Qui n’a pas ressenti des courants d’air désagréables qui, même en l’absence de vent et bien que faibles déclenchent un sentiment d’inconfort ? Ou peut-être vous êtes-vous demandé pourquoi votre facture de chauffage reste élevée malgré vos efforts pour isoler ? L’étanchéité à l’air des bâtis, cette grande oubliée des rénovations classiques, pourrait bien être la clé de voûte d’un habitat véritablement performant et confortable.

Après 30 ans passés dans le bâtiment, avec l’appui de nombreux habitologues, nous avons pu constater que cette question est souvent mal comprise, voire complètement négligée, alors qu’elle est fondamentale pour créer un habitat sain, économe et agréable à vivre.
Nous allons la développer dans la suite de cet article.

Le principe fondamental : la chaleur nous échappe toujours

Pour bien comprendre l’importance de l’étanchéité, il faut d’abord saisir un principe physique incontournable : la chaleur cherche toujours à migrer vers les zones froides. C’est une loi naturelle contre laquelle nous luttons constamment quand nous chauffons nos maisons : tout comme dans un autre domaine le pôle négatif attire l’électricité du pôle positif, le froid attire le chaud (vidéo).

Prenons un exemple concret : un poêle est allumé dans une pièce. Ce poêle chaud rayonne et émet des infrarouges qui sont captés par les parois de l’habitat.
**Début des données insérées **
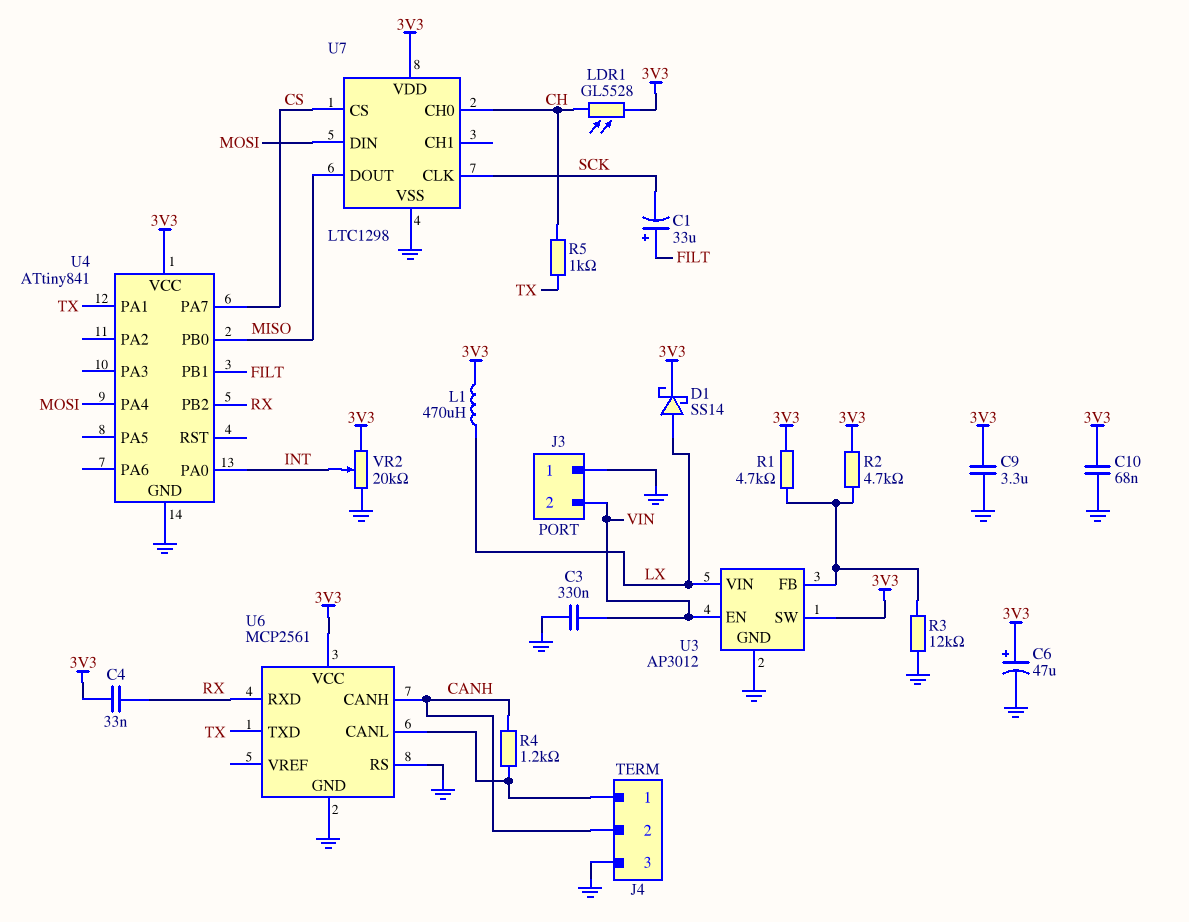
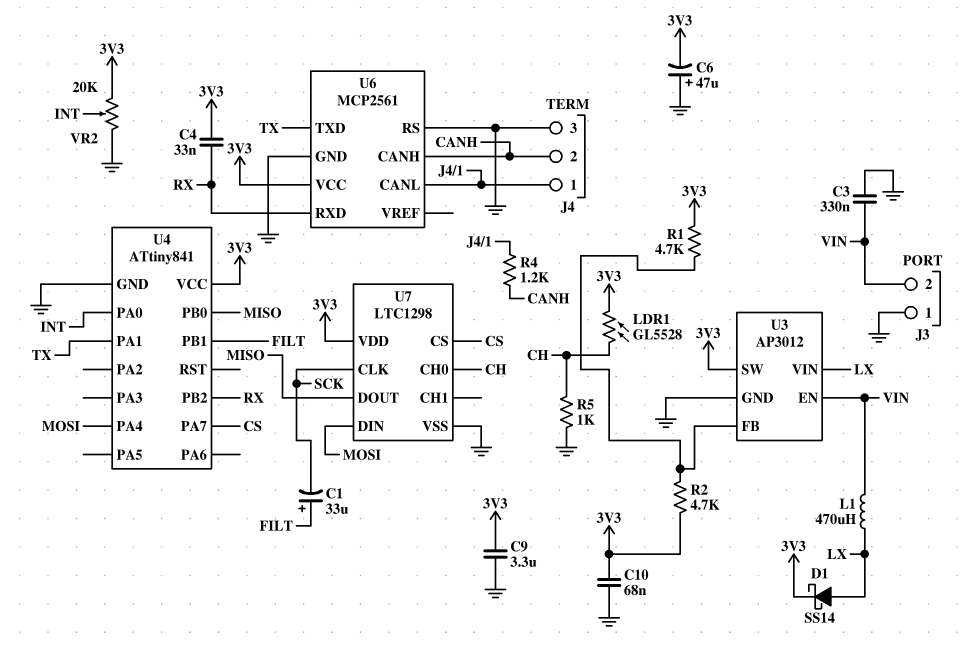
C6: 47uF (plus 3V3, minus GND) -> 47uF (plus GND, minus 3V3)
L1: 470uH (3V3, LX) -> 470uH (LX, VIN)
R3: 12k (GND, U3/FB) -> none
R5: 1k (CH, TX) -> 1k (CH, GND)

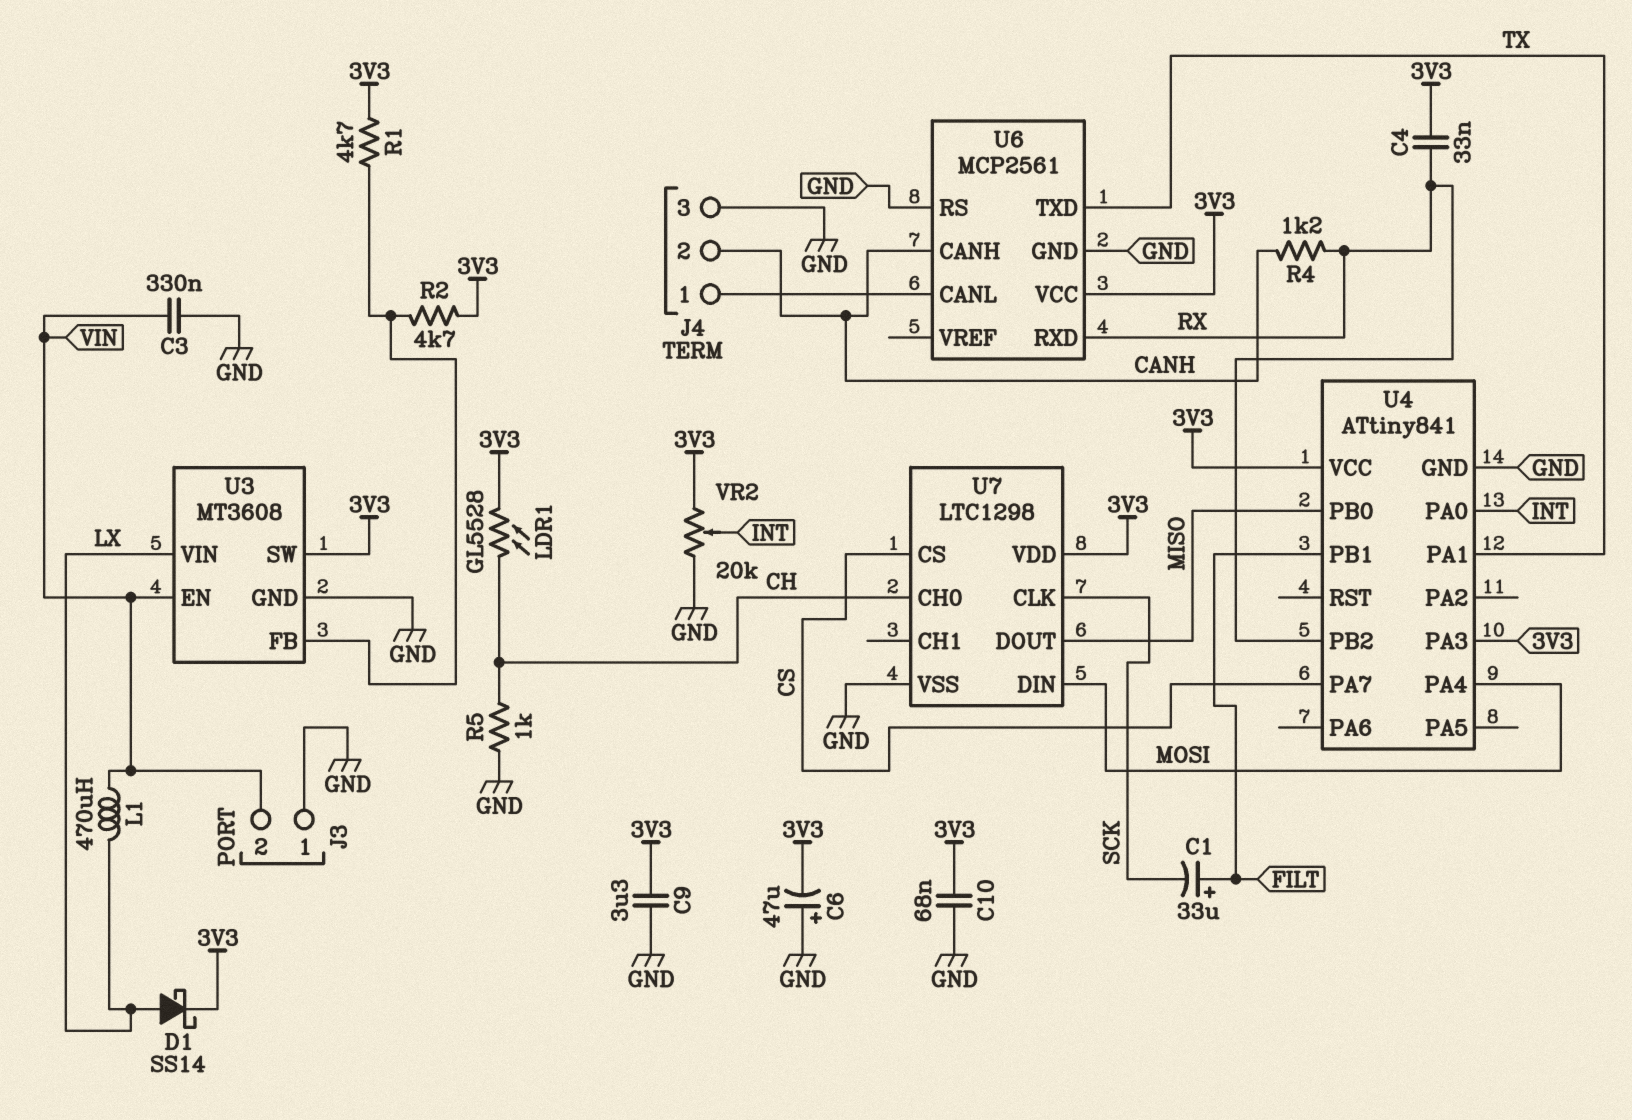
R4: 1.2k (CANH, J4/1) -> 1.2k (CANH, RX)
U3: AP3012 -> MT3608
U4 pin PA3: none -> 3V3

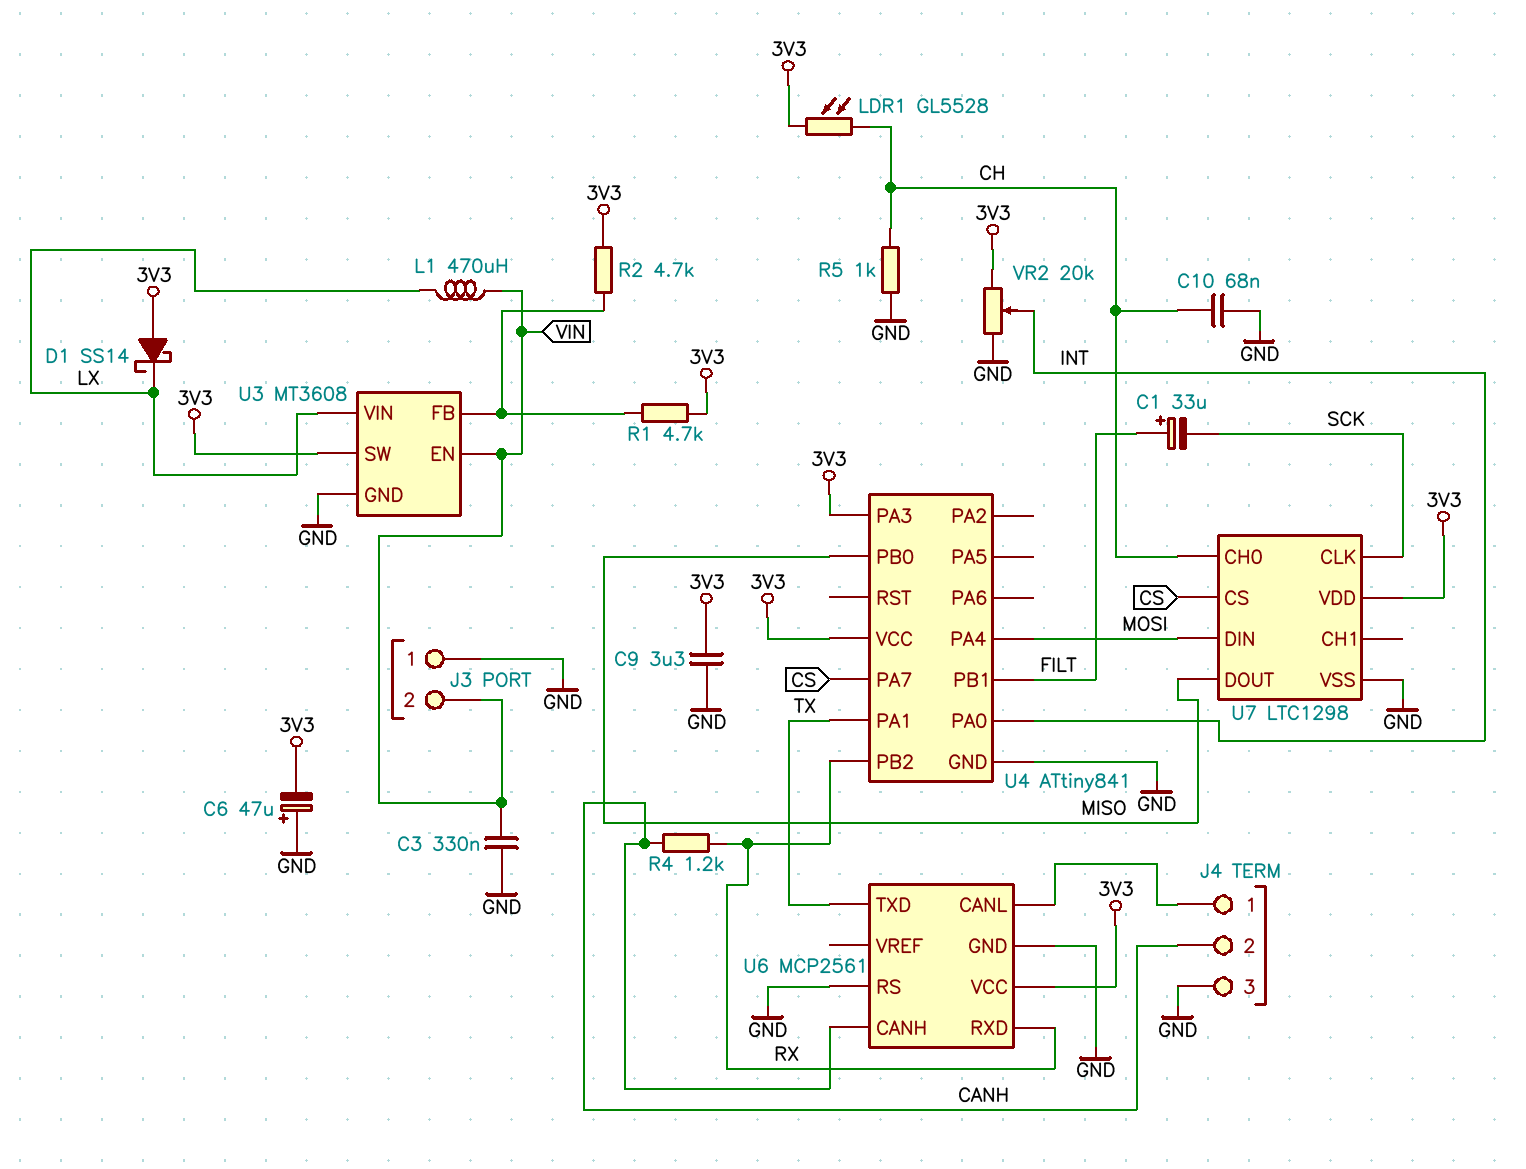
C4: 33nF (3V3, RX) -> none
C10: 68nF (3V3, GND) -> 68nF (CH, GND)
D1: schottky SS14 (A LX, K 3V3) -> schottky SS14 (A 3V3, K LX)

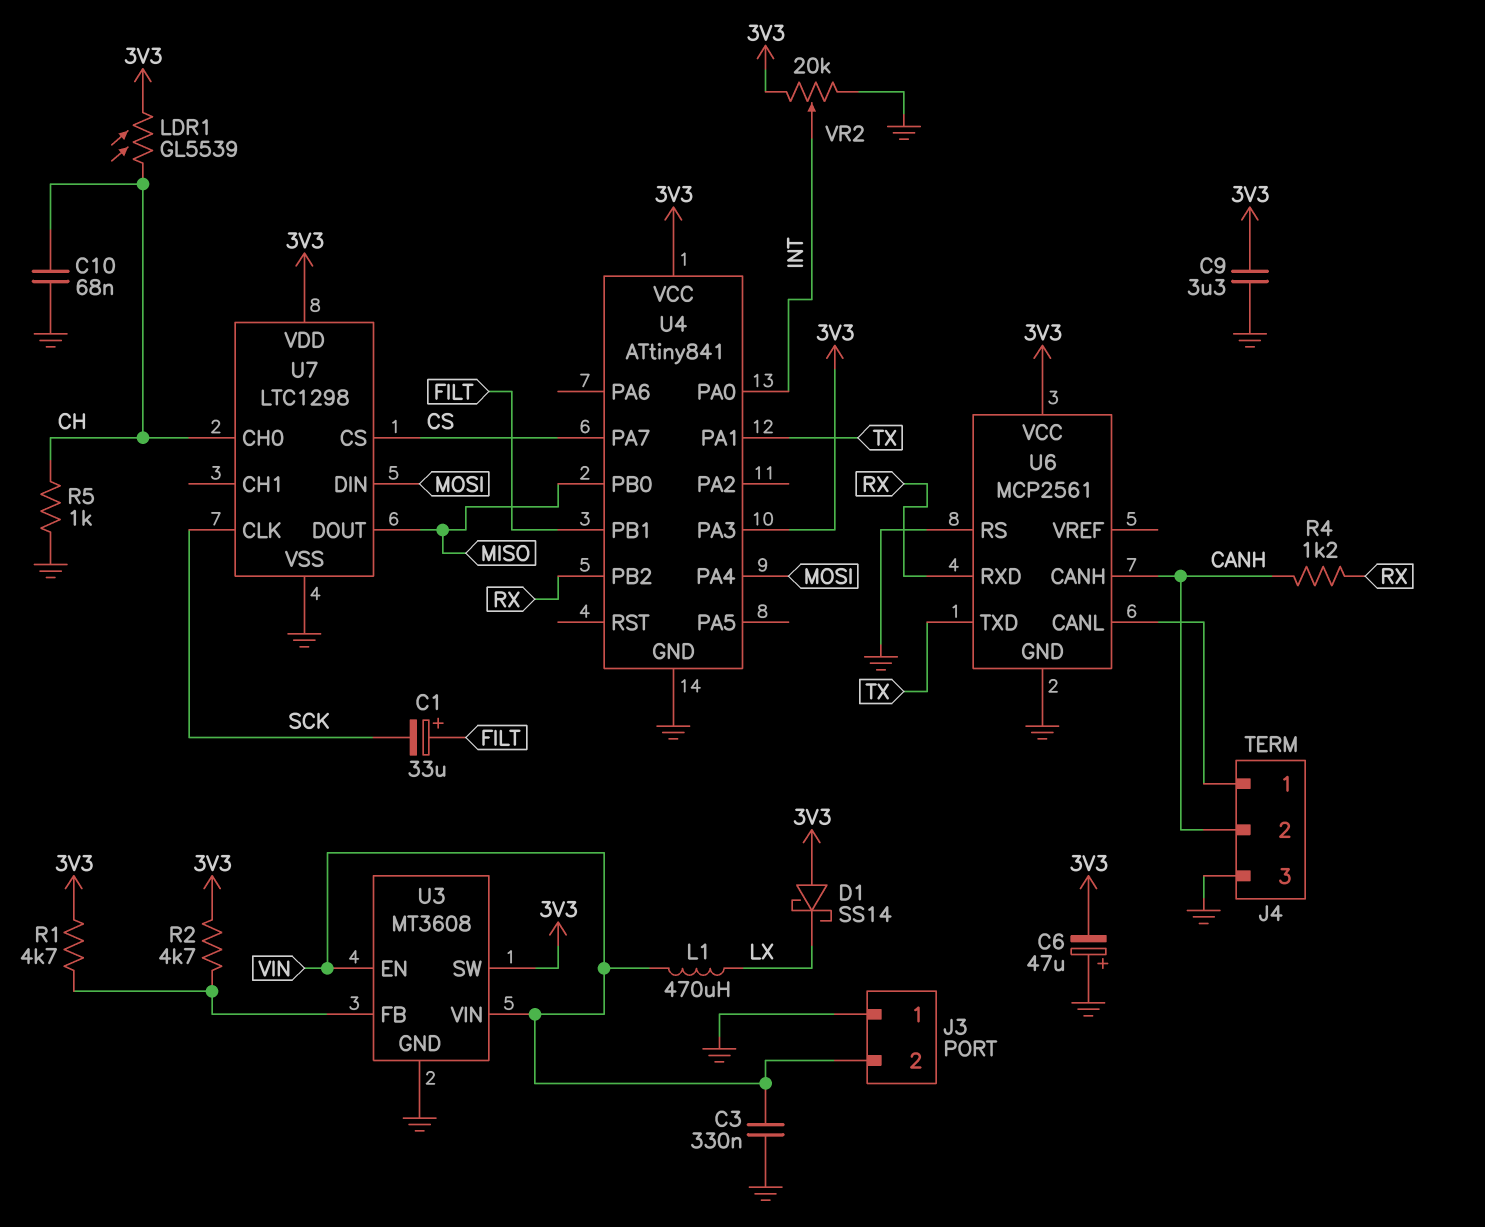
LDR1: GL5528 (3V3, CH) -> GL5539 (3V3, CH)
U3 pin VIN: LX -> VIN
Simultanément, l’air à proximité du poêle se réchauffe, se dilate et, devenant plus léger, monte vers le plafond. Arrivé au contact des parois froides (murs extérieurs, toit), cet air cède sa chaleur aux éléments rencontrés (meubles, murs, toit), se refroidit, se contracte et redescend. C’est ce qu’on appelle un cycle convectif ou une cellule de convection (vidéo), ce mouvement perpétuel de l’air qui transporte la chaleur.

Or, ce n’est pas tout ! Les calories reçues par les parois extérieures cherchent naturellement à migrer vers l’extérieur par conduction (vidéo) à travers les matériaux. Plus cette migration est rapide et importante, plus il faut chauffer pour compenser les pertes et maintenir une température confortable. Ce phénomène est amplifié par un facteur souvent méconnu : l’air intérieur chauffé est légèrement sous pression (certes très faiblement, mais suffisamment) et cherche à s’échapper par toutes les micro-fuites de l’enveloppe du bâtiment.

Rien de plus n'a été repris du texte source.